The spontaneous trip is sprung on the family when daddy duck Mack (Eternals’ Kumail Nanjiani) insists they piggyback on a flock of traveling birds that visited their pond. Of course, this idea comes shortly after Mack’s wife Pam (Power Rangers’ Elizabeth Banks) and their kids (Caspar Jennings, Tresi Gazal) beg and suggest the same thing after admitting how bored they are with “pond life”. Mack, content with staying safe at home, is only motivated after realizing how unflattering “hermit life” is after spending a few minutes with weird ol’ Uncle Dan (a strangely reigned in Danny DeVito).
Once they hit the skies, Migration takes on a segmented approach to its story; piecing together mini deviations to map out the mallards’ trip down South. They meet a couple of quirky herons, a city slickin’ pigeon named Chump (Awkwafina, bringing the same energy she provided for 2023’s The Little Mermaid), a caged macaw named Delroy who misses his Jamaican homestead (voiced by Keegan-Michael Key, which may be problematic casting), and a whole gaggle of brainwashed birds who think they have it made until they find out what they’re been wrangled for (inviting awkward comparisons to Chicken Run: Dawn of the Nugget though, I’m sure, the similarities are all coincidences). A grumbly, high-demand executive chef is the only other character that’s carried over across some of these stories, and his presence is a good inclusion that adds extra danger.

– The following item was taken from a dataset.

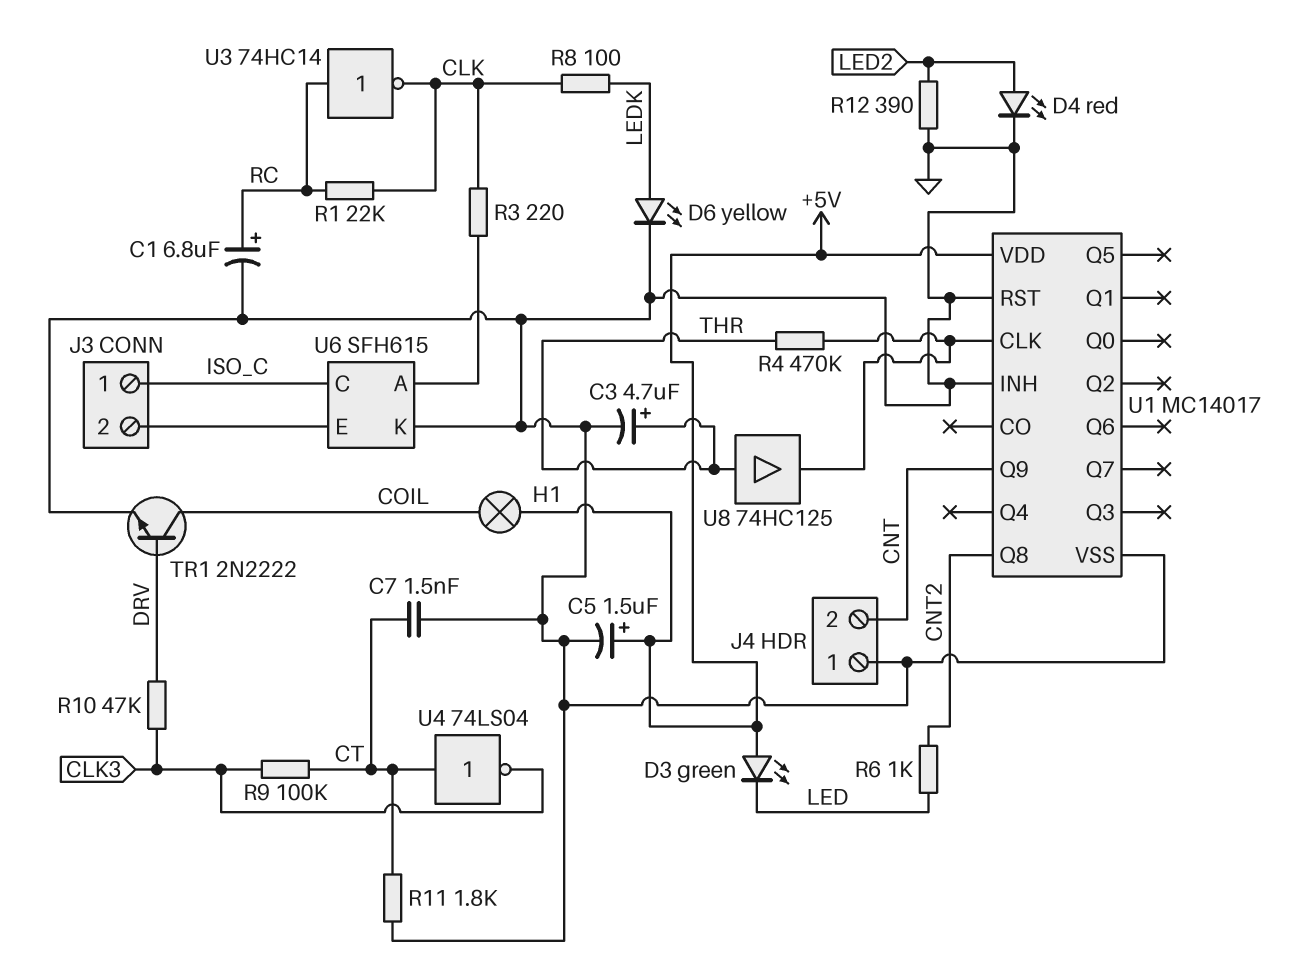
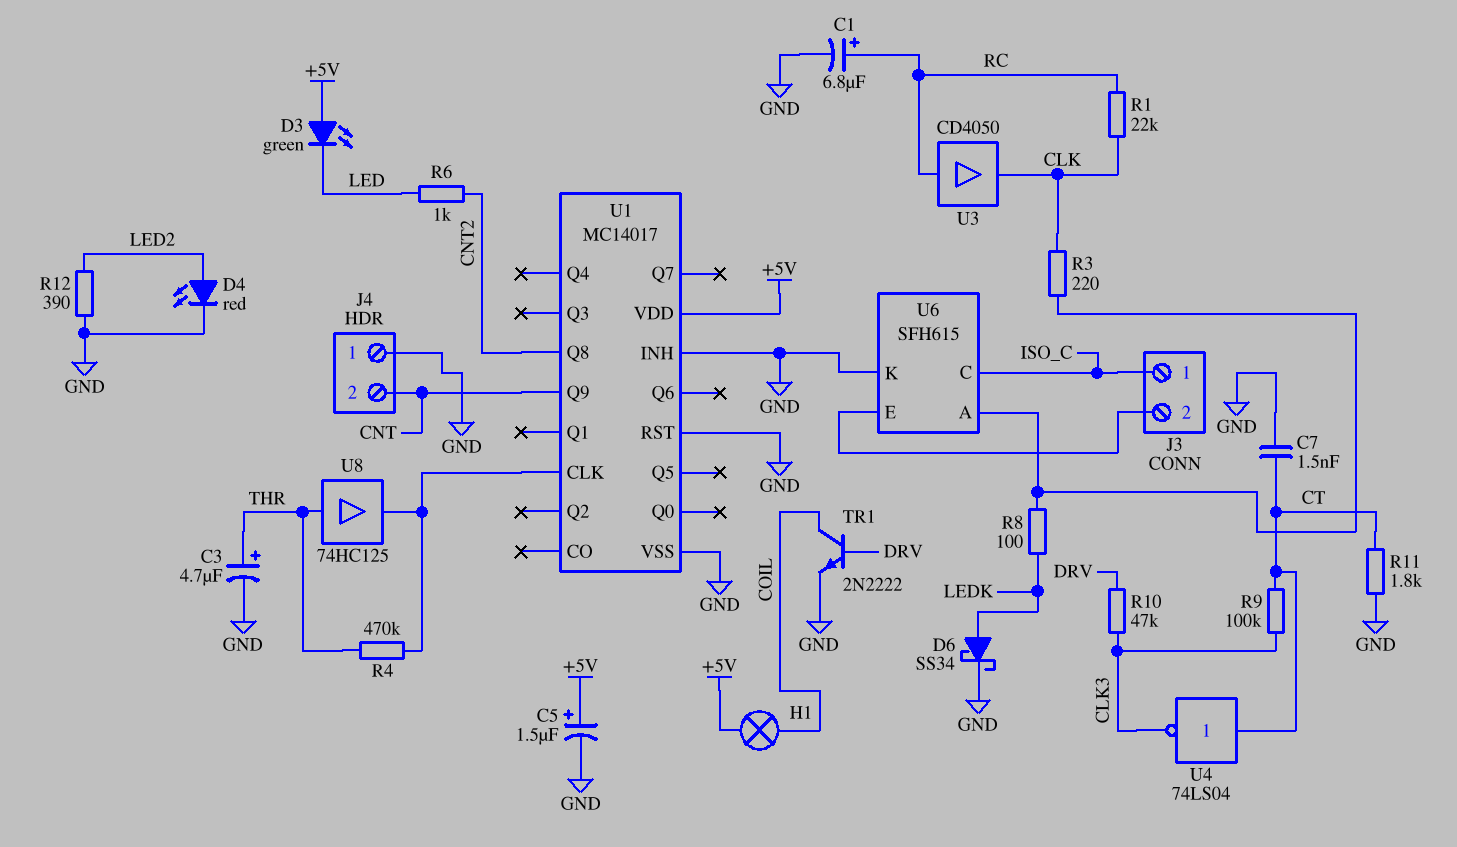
D6: LED yellow (A LEDK, K GND) -> schottky SS34 (A LEDK, K GND)
R8: 100 (CLK, LEDK) -> 100 (LEDK, U6/A)
U3: NOT 74HC14 (in RC, out CLK) -> buffer CD4050 (in RC, out CLK)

Illumination has used the same sort of narrative before with The Secret Life of Pets 2, where side stories are strung together. However, the format had better results in the former family flick. They may have not been the most original stories, but they fit together nicely and built towards a climax in an entertaining way. Migration, which is a mid-tier flick compared to Illumination’s past features, always feels like it’s stopping-and-starting. The animation is attractive and the voice acting is lively, but the script (in a rare misstep by esteemed screenwriter Mike White) inherits the negative aspects of an anthology feature. Parents will be reminded of those horror “found footage” anthologies, where so much time is spent on bit players that we’ll never see again. The same applies to Migration. : no one dies (phew!), but anyone with an age in the double digits may grow restless from the repetition.